Por desgracia, Santo Tomás no se dedicó en forma intensiva a la política. No tenemos un tratado de política proveniente de su pluma con la extensión y la profundidad específica que tienen, por ejemplo, la Política de Aristóteles o La República de Platón. El pensamiento político de Santo Tomás se halla esparcido por varios de sus escritos y para apreciarlo el único camino posible es ir a esos fragmentos y “re-armar” con ellos una síntesis que, por fuerza, será incompleta. Pero, aún así, esos fragmentos contienen observaciones y pensamientos que bien vale la pena estudiar y considerar.
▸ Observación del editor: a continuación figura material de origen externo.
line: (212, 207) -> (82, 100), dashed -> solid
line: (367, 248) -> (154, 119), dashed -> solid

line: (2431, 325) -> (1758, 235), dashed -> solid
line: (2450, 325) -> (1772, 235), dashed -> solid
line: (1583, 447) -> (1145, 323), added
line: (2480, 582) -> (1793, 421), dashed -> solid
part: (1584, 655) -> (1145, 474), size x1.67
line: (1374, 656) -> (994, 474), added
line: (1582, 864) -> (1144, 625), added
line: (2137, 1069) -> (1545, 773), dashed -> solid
Por de pronto, Santo Tomás sostiene que, “el arte imita a la naturaleza”, es decir: las actividades humanas tienden a un fin específico pero, para realizarlo, se inspiran en un conocimiento adquirido de la observación y comprensión de los fenómenos naturales. Consecuentemente, no cualquier actividad humana es lícita. De hecho, ni siquiera es posible cualquier actividad, realizada de cualquier modo. En el terreno práctico es, en primer lugar, la propia naturaleza la que pone los límites tanto de lo lícito como de lo posible. La actividad que pervierta o menoscabe un principio natural será ilícita; la que pretenda violarlo será de realización imposible. Por lo tanto, no cualquier medida política es lícita, no cualquier proyecto político es admisible, sea cual fuere su grado de legalidad formal o su nivel de consenso mayoritario. Como que tampoco cualquier Utopía es posible en el mundo real, sea cual fuere el grado de deseo o simpatía que despierte.

Pero, por desgracia, diferenciar lo lícito y lo posible no siempre es algo sencillo. Si bien la naturaleza misma nos marca los límites de lo lícito y de lo posible, el conocimiento que tenemos de esos límites no es perfecto ni absoluto, por lo que quedamos expuestos al riesgo del error de lo ilícito y también al riesgo del fracaso ante lo imposible. Por ejemplo, la comunidad humana es un fenómeno natural que es posible rastrear y demostrar hasta la prehistoria. El ser humano es, por naturaleza, un animal social. Desde hace decenas de miles y quizás hasta de millones de años, nace, crece, se reproduce y muere integrado a sociedades. Pretender construir artificialmente una Utopía de anacoretas – es decir: un conjunto humano sin lazos sociales – sería una tarea por completo imposible. Sería hasta biológicamente inviable: una sociedad así se extinguiría en una sola generación. Pero también, desde la misma cantidad de miles o quizás millones de años, toda asociación humana ha sido siempre jerárquica y del buen o mal funcionamiento de las jerarquías ha dependido tanto la paz social como el desarrollo pleno y el bienestar de sus miembros. El ser humano no es posible sin la sociedad y la sociedad no funciona sin gobierno, así como el barco no flota sin agua y no navega sin capitán. El ermitaño es un fenómeno excepcional, posible sólo en el caso de algunos – muy contados – individuos aislados. Una sociedad de ermitaños es un imposible, por antinatural. Pero la propuesta anarquista es un error porque tampoco es posible una sociedad sin gobierno.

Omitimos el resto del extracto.